El colectivo lamenta que se esté vendiendo la colaboración público-privada como la panacea. Advierten que, bajo eufemismos bonitos, lo que se esconde es la privatización de suelo público (concesiones a 75 años) y la dependencia del mercado financiero para garantizar algo tan básico como un techo. «No se habla de hogares, se habla de activos financieros», recalcan.
Lo que Canarias ignora (y Fuerteventura sufre)
Lo más doloroso para islas tensionadas como la nuestra es lo que NO se va a debatir en esos salones de lujo. Según Derecho al Techo, el congreso pasa de puntillas sobre los verdaderos cánceres del sistema:
La vivienda vacacional descontrolada: El elefante en la habitación que expulsa a los residentes de zonas costeras.
Las casas vacías: Se estima que en Canarias hay 211.000 viviendas cerradas. Inmuebles que, en lugar de cumplir una función social, esperan a que suba el precio para especular.
La turistificación: El uso de la vivienda como hotel encubierto.

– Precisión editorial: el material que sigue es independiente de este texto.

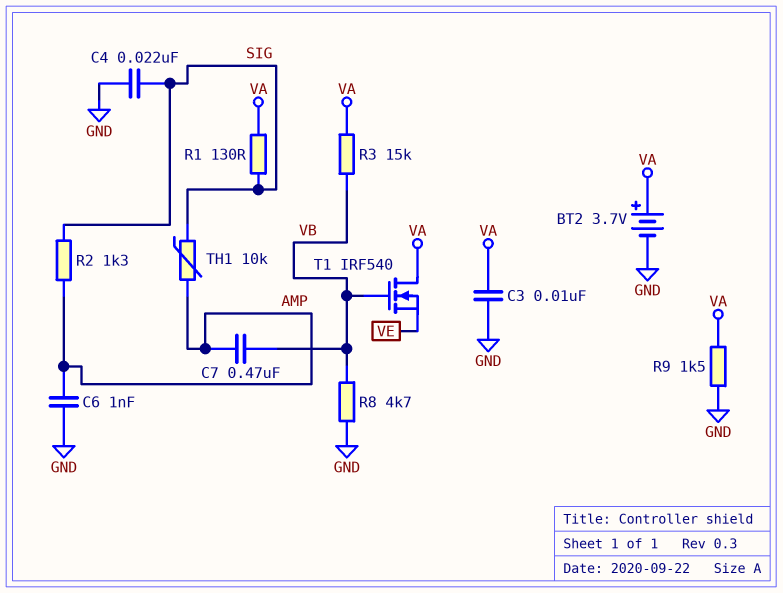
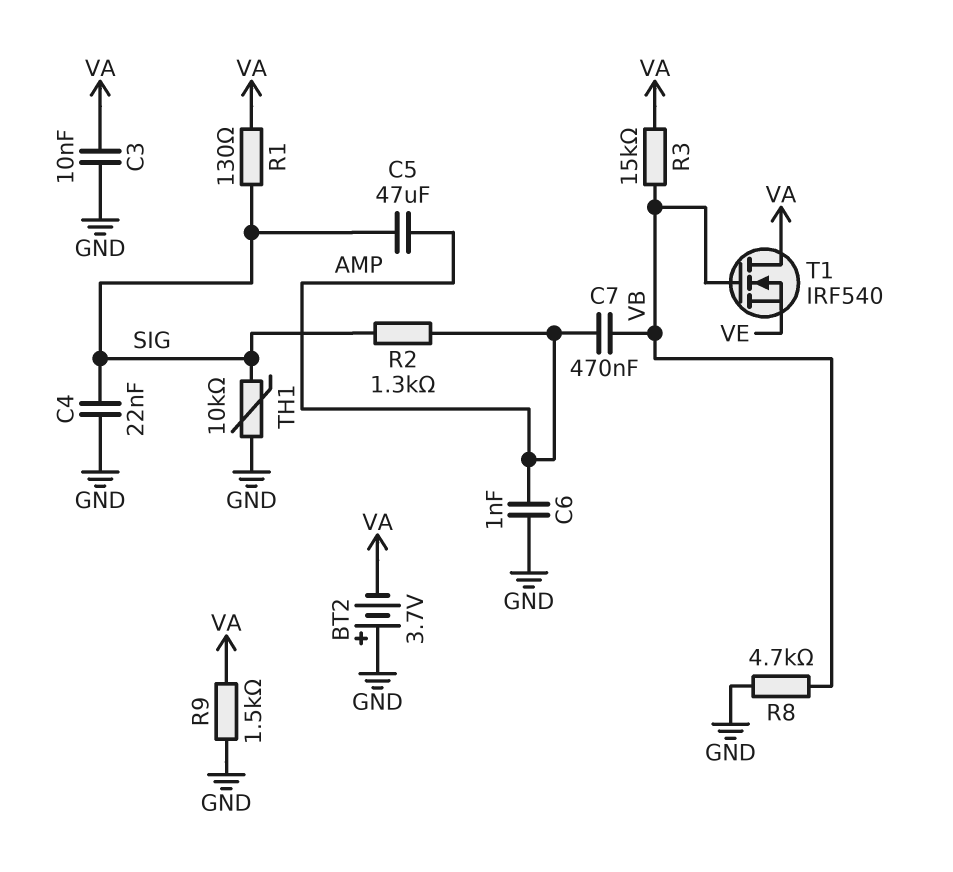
BT2: 3.7V (plus VA, minus GND) -> 3.7V (plus GND, minus VA)
C5: none -> 47uF (AMP, SIG)
TH1: 10k (AMP, SIG) -> 10k (GND, SIG)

Faltan en la mesa las plataformas de afectados, los sindicatos de inquilinas y los colectivos juveniles. Faltan modelos alternativos que funcionan en Europa (como el modelo Viena) o medidas valientes como topar los precios del alquiler o prohibir la compra de vivienda a fondos buitre para especular.
¿Marketing o solución?
El Gobierno de Canarias, con Pablo Rodríguez al frente, defiende que este foro nace para quedarse y buscar «soluciones estables». Pero para los colectivos sociales, esto huele a «marketing político» y a una escenificación de diálogo donde no hay conflicto porque todos los invitados piensan igual: en el dinero.

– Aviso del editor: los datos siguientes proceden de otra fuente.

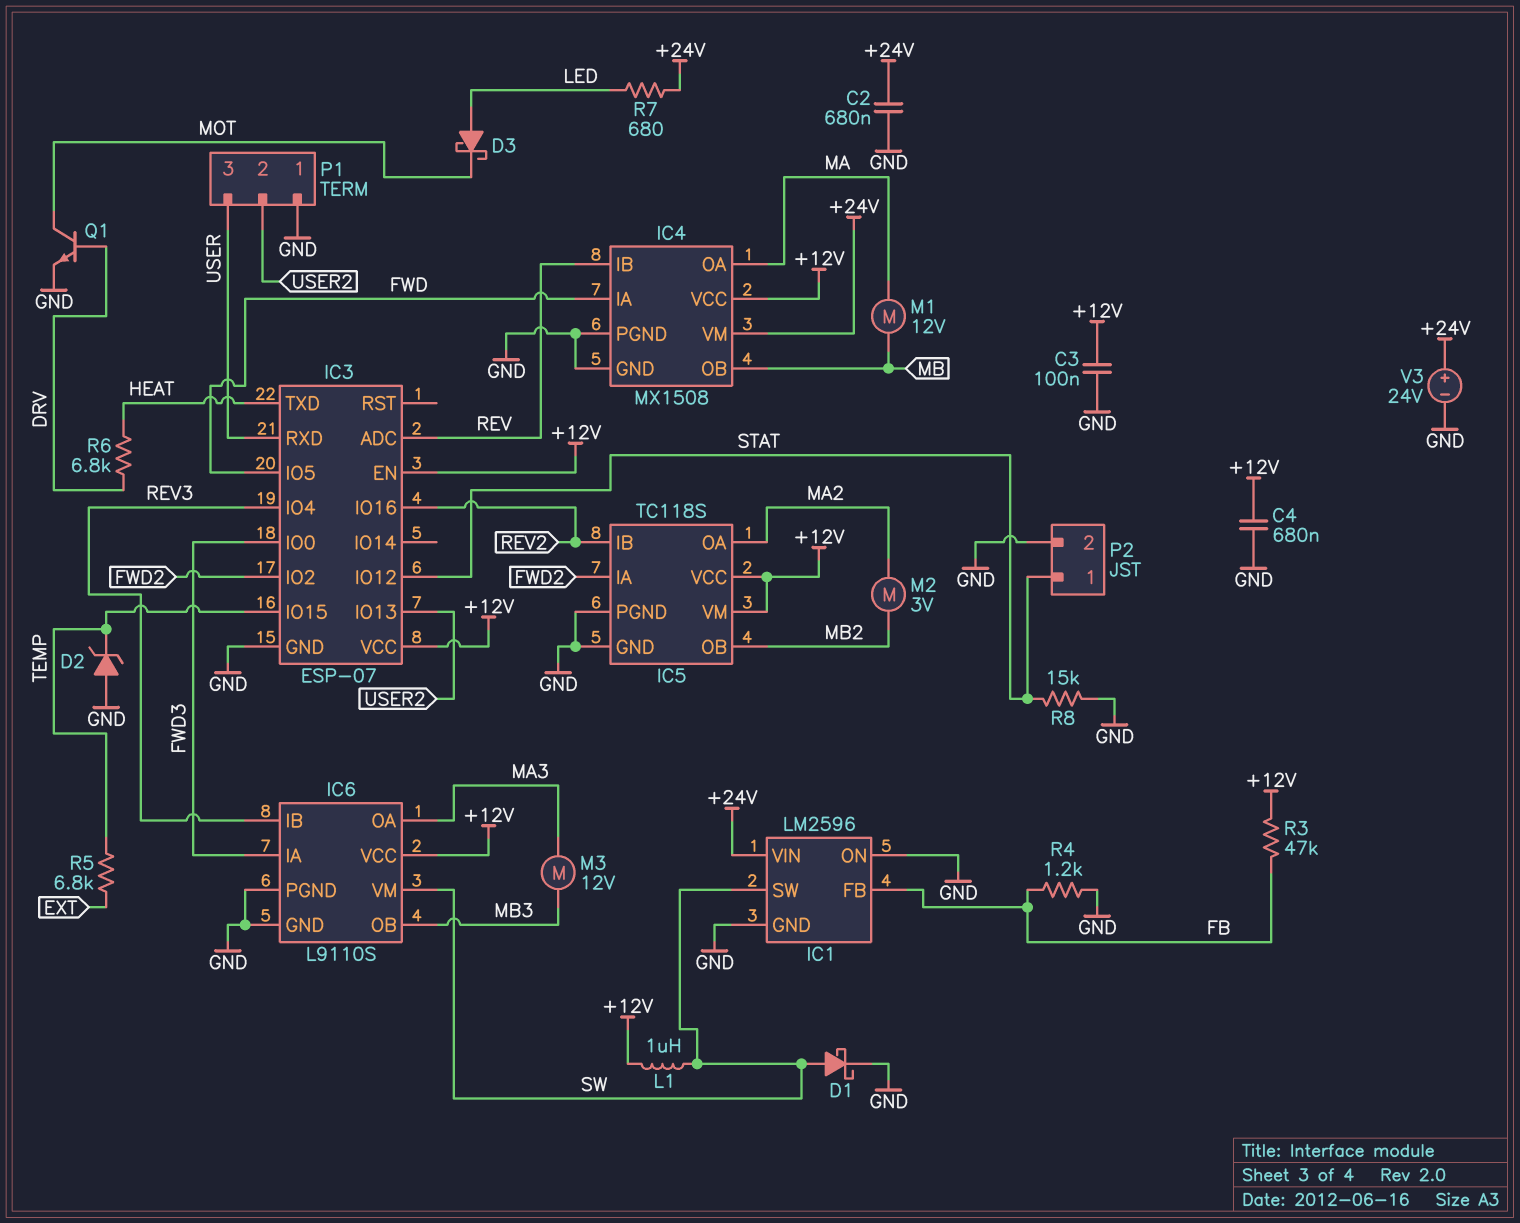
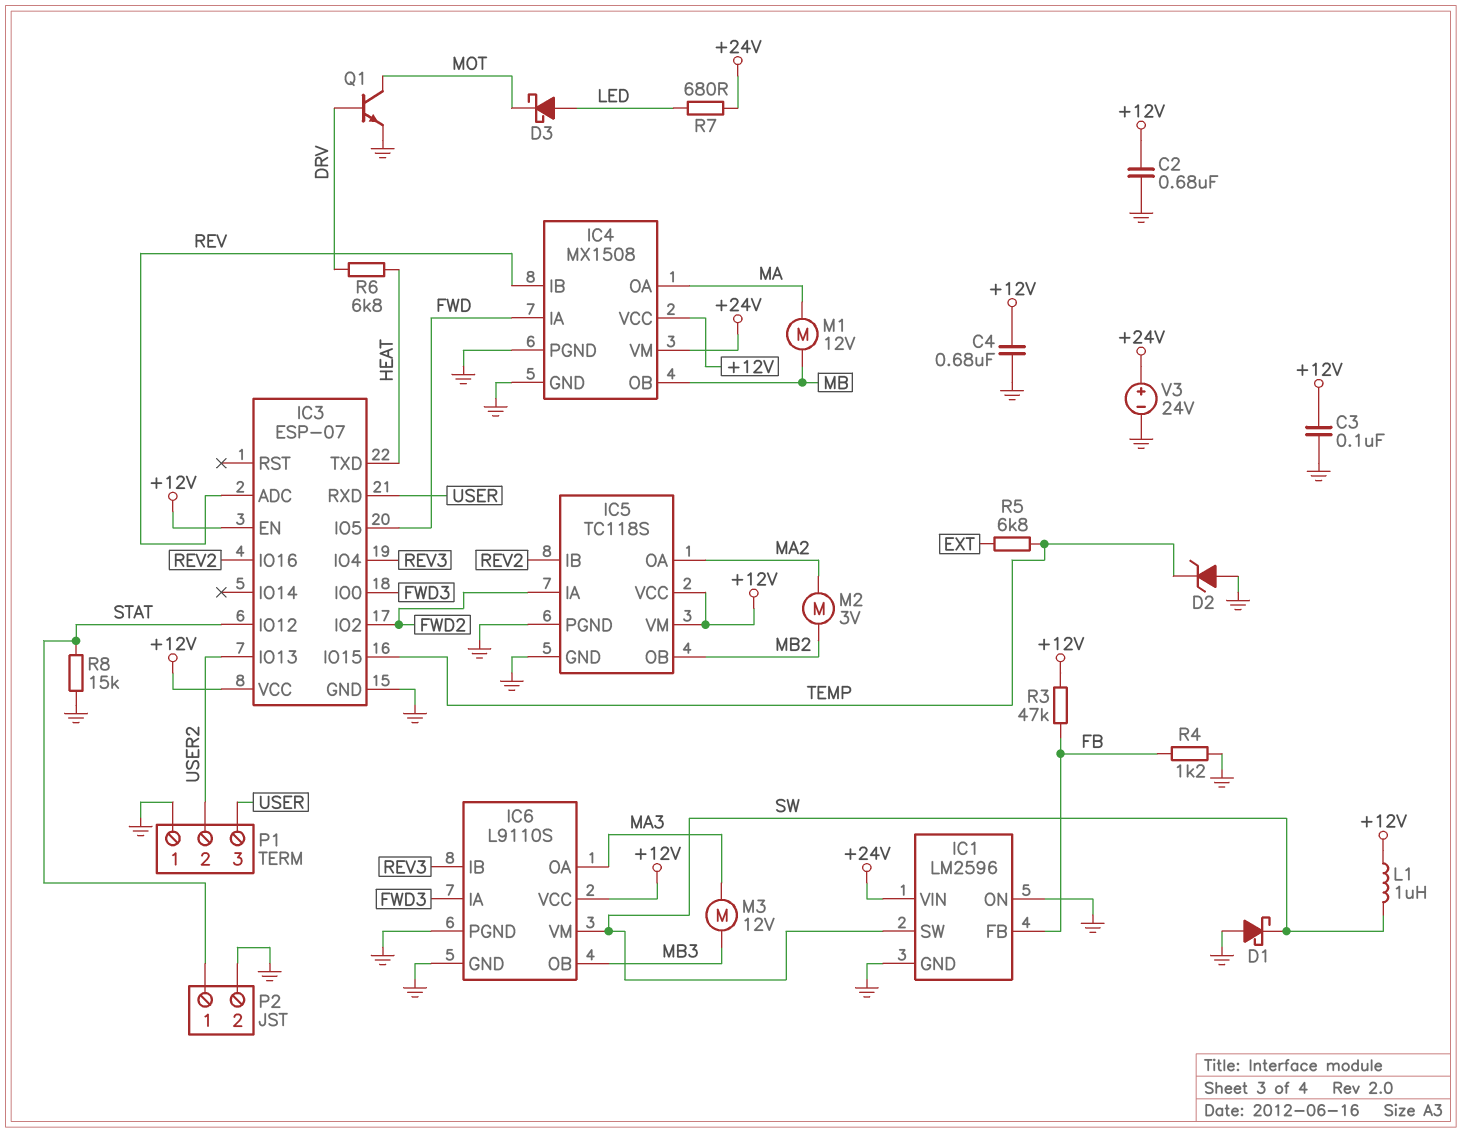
C2: 680nF (+24V, GND) -> 680nF (+12V, GND)
D1: schottky (A SW, K GND) -> schottky (A GND, K SW)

La conclusión de Derecho al Techo es demoledora y resume el sentir de muchos canarios que hoy miran con recelo hacia la capital: «La vivienda es un derecho constitucional, no una mercancía estratégica». Mientras en el Santa Catalina debaten sobre «industrialización» y «activos», en la calle la emergencia social sigue creciendo, esperando soluciones que no tengan forma de cuenta de resultados.